Marvel announced Tuesday on The View (of all places) that in an upcoming comic series, Thor will be deemed unworthy of  Mjolnir (or “mewmew” for any Kat Dennings fans out there), and the power will instead be bestowed on a previously unknown female earthling. The story will launch sometime in October with series writer Jason Aaron still at the helm.


While we should all brace ourselves for the usual cry of, “Political correctness!” let’s give Jason Aaron an extra pat on the back for this awesome statement:

This is not She-Thor. This is not Lady Thor. This is not Thorita. This is THOR.

Well played, Aaron.

Naturally it should be stated that this will almost certainly not have an impact on the movies in the near future. Chris Hemsworth has not been deposed — he and his biceps will still be gracing your screen for Avengers 2, and more than likely a third Thor movie as well — but a comic series is a great first step.

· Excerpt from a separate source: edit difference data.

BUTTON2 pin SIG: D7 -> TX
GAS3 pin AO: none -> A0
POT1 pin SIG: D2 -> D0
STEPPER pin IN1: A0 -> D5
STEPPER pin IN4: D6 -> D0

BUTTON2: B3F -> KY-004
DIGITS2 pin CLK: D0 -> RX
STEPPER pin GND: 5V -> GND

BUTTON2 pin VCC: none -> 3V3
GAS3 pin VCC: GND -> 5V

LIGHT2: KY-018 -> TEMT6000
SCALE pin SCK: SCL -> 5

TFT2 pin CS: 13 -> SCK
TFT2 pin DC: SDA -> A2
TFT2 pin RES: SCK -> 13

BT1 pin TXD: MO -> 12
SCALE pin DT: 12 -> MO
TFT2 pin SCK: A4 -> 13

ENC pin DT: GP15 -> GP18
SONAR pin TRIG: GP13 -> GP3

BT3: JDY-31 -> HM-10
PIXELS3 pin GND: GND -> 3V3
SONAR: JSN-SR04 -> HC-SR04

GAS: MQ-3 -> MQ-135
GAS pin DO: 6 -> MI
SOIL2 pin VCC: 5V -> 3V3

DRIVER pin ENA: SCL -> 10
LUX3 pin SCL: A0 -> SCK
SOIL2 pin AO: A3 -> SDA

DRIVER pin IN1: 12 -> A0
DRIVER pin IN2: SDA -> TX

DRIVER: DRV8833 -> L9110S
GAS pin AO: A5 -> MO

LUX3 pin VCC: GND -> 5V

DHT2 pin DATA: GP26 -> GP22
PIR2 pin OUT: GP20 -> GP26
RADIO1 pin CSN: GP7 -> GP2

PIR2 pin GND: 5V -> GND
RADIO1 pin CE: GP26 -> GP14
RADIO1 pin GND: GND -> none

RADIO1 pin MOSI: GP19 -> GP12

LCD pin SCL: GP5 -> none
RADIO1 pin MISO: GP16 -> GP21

This also marks another strive toward increased inclusiveness on Marvel’s part. Between Kamala Khan, Miles Morales and now this, it’s nice to see that they are consciously making an effort to branch out and appeal to wider demographics.

Will you be picking up the new comic series? Are you stoked about the change, or concerned?

3 replies on “Three Cheers for Marvel: Thor Is Now a Woman”

I think part of the problem with this and now the announcement that Falcon is going to be the new Captain America is that they’re using characters that newer movie universe fans know and love. So they don’t know that, over the years, Thor has been at least seven different people, and Cap has been not Steve Rogers practically as much as he’s been Steve. And they don’t look at things like Kate Bishop as Hawkeye and see how these things can work, so there’s all kinds of outrage. (If you haven’t read Matt Fraction’s Hawkeye, do it. Do it now.)

I personally would prefer if they spent their energy more fully expanding some of the existing women or POC characters, but I’m not going to complain that a comic powerhouse is making a concerted effort to be more diverse.